Reboot mandatory, not optional

pbean

The server application we develop is kind of hungry for memory and seems to have some problems with its caches. As a result it has to be rebooted on average every day, but some times it's able to run for 2 days without having to rebooted. The guys at the server department monitor the memory usage and exceptions in the logs, and when they reach certain numbers they'll restart the servers.

So the past few weeks I've been kind of monitoring the rate of restarts of the servers and it was going steady with a reboot about every 1-2 days. Then suddenly this, after we deployed some refactorings, I noticed one of the server nodes wasn't restarted after 3 days. And after 5 days, it was still running. So today, after some more days, I went to the tech lead and told him the server hadn't been restarted for a full week. I wanted to congratulate him on the accomplishment.

However, he panicked, wondered why the procedures weren't followed, and ran off to the server guys to inquire what was wrong. He was stupified to hear that the memory numbers and such hadn't reached critical levels yet. So the only thing he could imagine was that the applications was somehow malfunctioning. After a batch of tests he confirmed it was actually functioning correctly.

He was so used to the rebooting that he completely freaked out and couldn't believe it even after seeing it with his own eyes. He hasn't been quite the same since then. His eyes are dreamy, almost as if filled with hope.

Renan

You guys could get a dummy server online for him to reboot every other day. Would keep his rebooting cravings at bay.

Cassidy

@pbean said:

The server application we develop is kind of hungry for memory and seems to have some problems with its caches. As a workaround, we reboot servers on average every day, but some times it's able to run for 2 days without having to rebooted.

@pbean said:

He was so used to the rebooting that he completely freaked out and couldn't believe it even after seeing it with his own eyes. He hasn't been quite the same since then. His eyes are dreamy, almost as if filled with hope.

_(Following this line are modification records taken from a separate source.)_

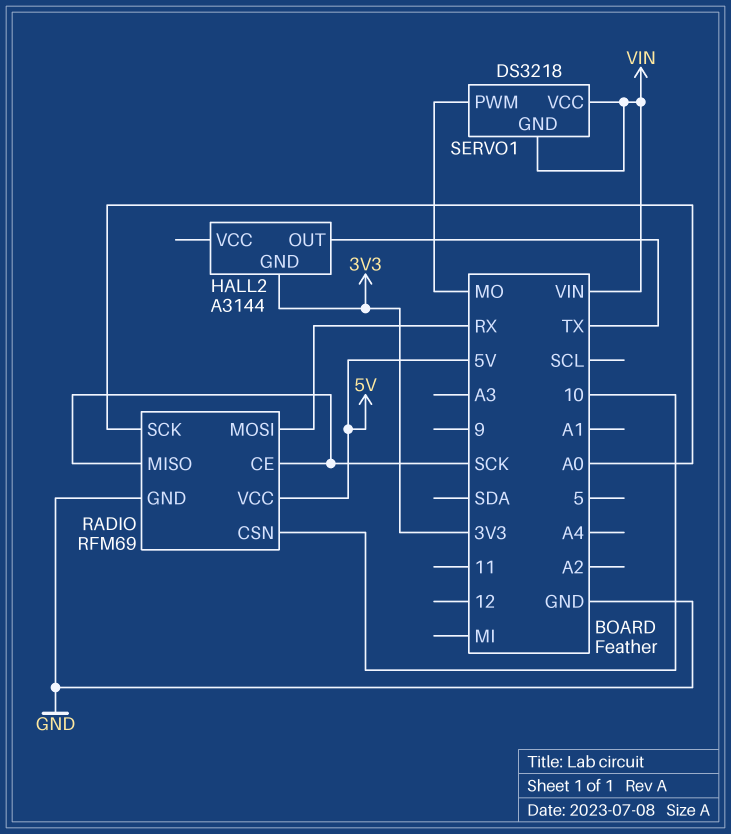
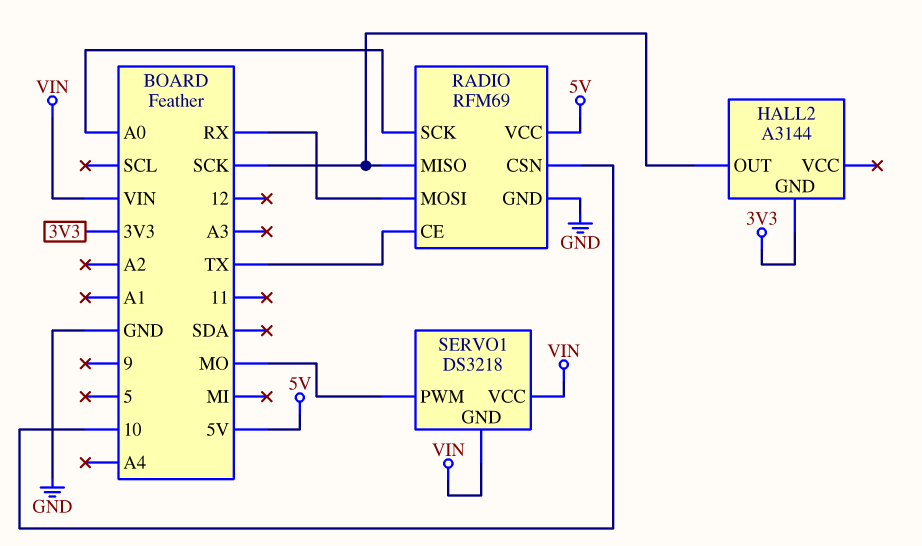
HALL2 pin OUT: TX -> SCK
RADIO pin CE: SCK -> TX

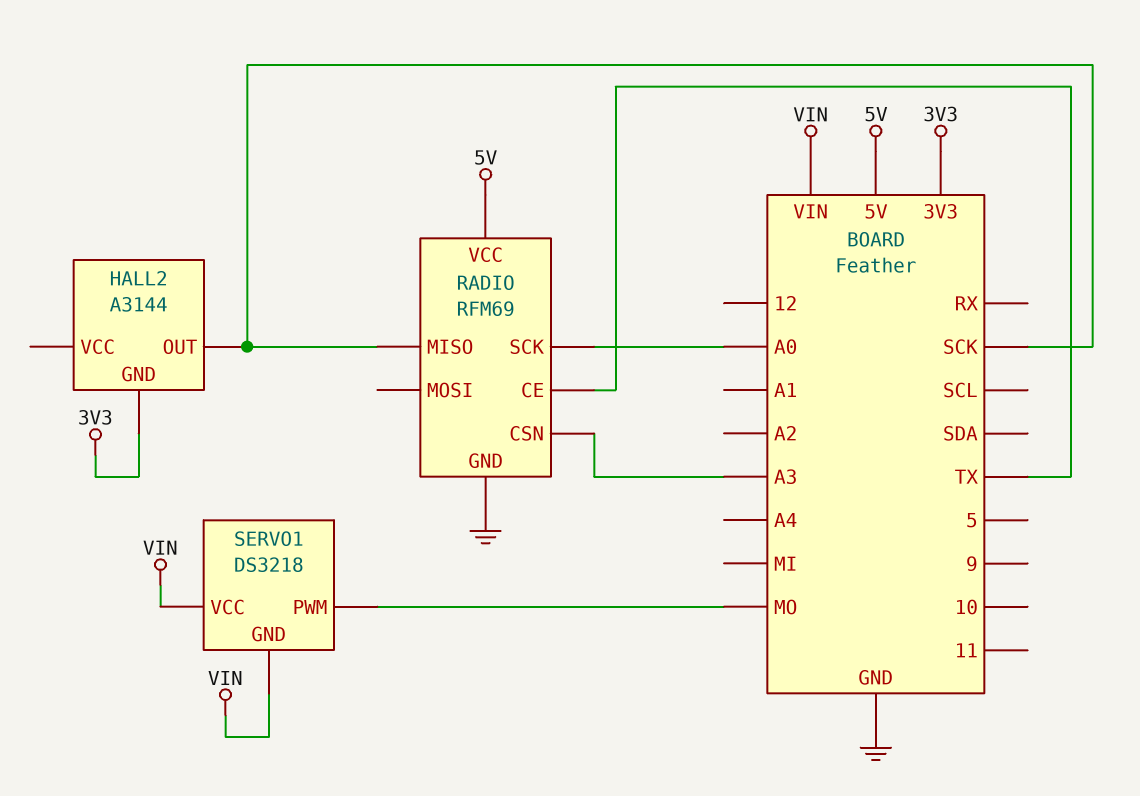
RADIO pin CSN: 10 -> A3
RADIO pin MOSI: RX -> none

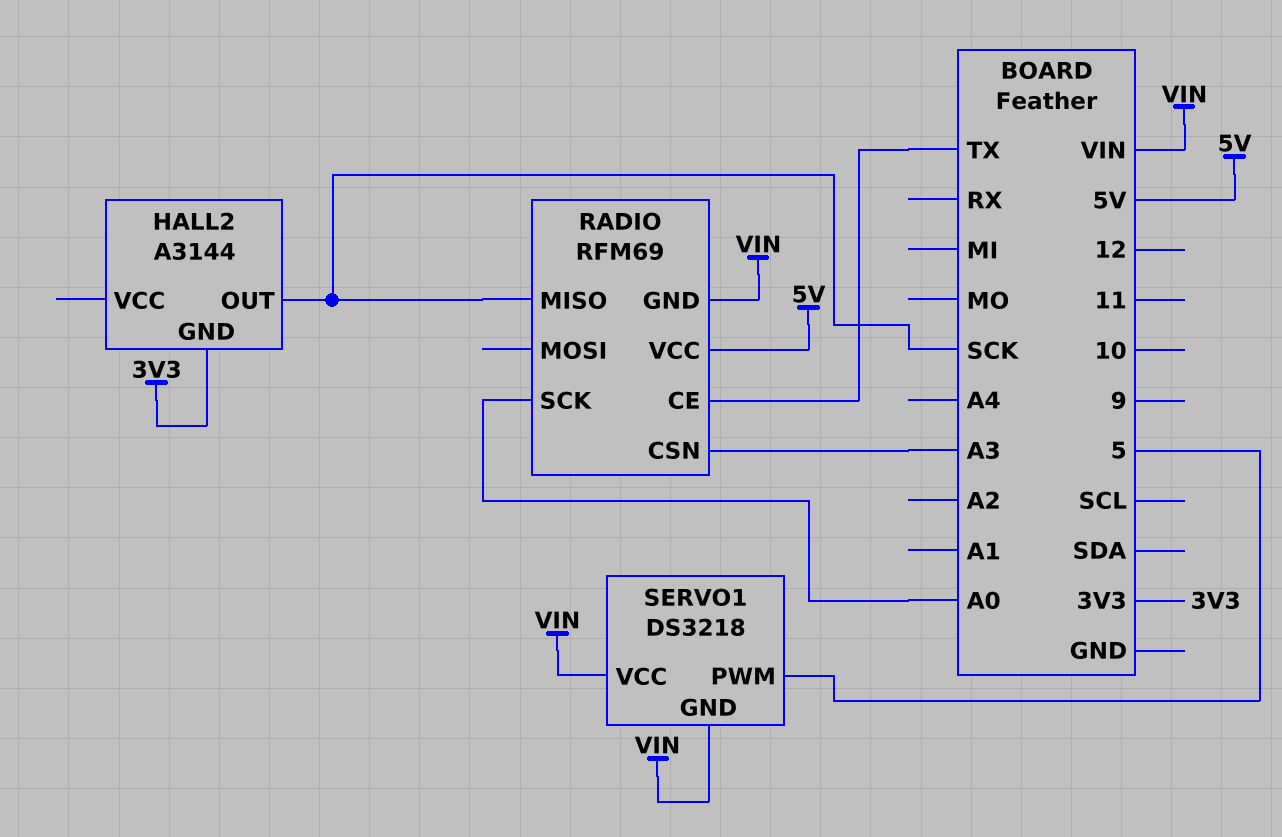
RADIO pin GND: GND -> VIN
SERVO1 pin PWM: MO -> 5

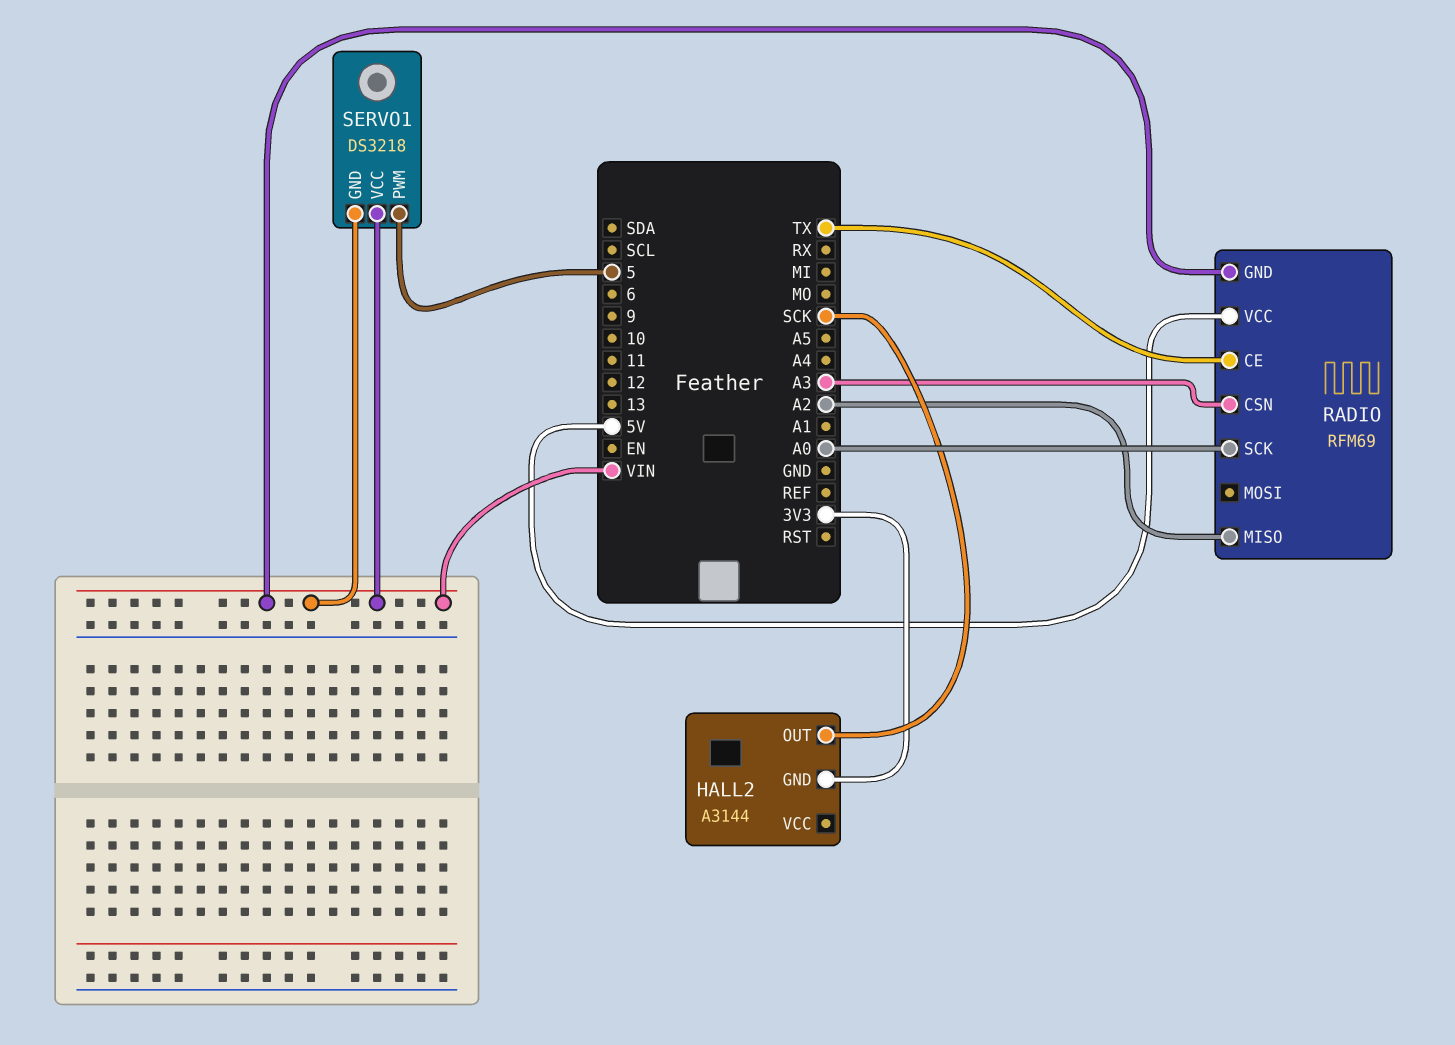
RADIO pin MISO: SCK -> A2

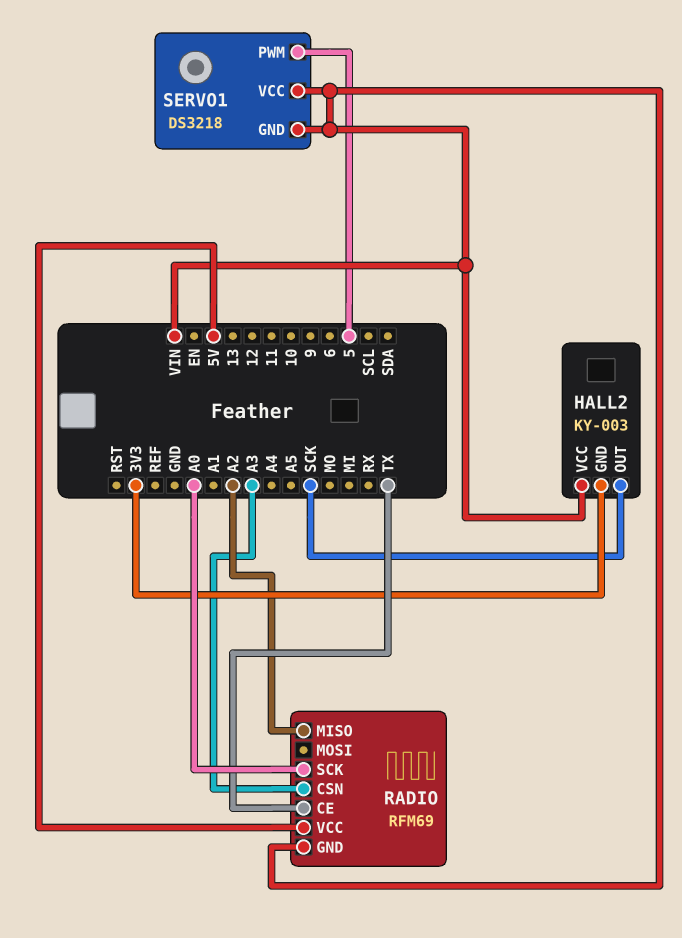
HALL2: A3144 -> KY-003
HALL2 pin VCC: none -> VIN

Only call the men in white coats when he shows signs of curling up into a ball in the corner, rocking gently with "works... it works..."

I knew of one firm that bounced their AIX server every friday afternoon as a way of freeing hogged memory from a leaky application (that a vendor had convinced them to buy, then convinced them that weekly reboots were acceptable for "optimum performance"). But it was a verson of AIX with a self-tuning kernel that optimised its settings after a week of use, so it had to relearn performance demands at the start of the next week... until it was rebooted... etc...

DOA

@pbean said:

His eyes are dreamy, almost as if filled with hope.

You gave him hope, but you know soon enough there will be some new kind of fail and his hopes will be squashed. And with them another little part of his soul will shrivel up and die.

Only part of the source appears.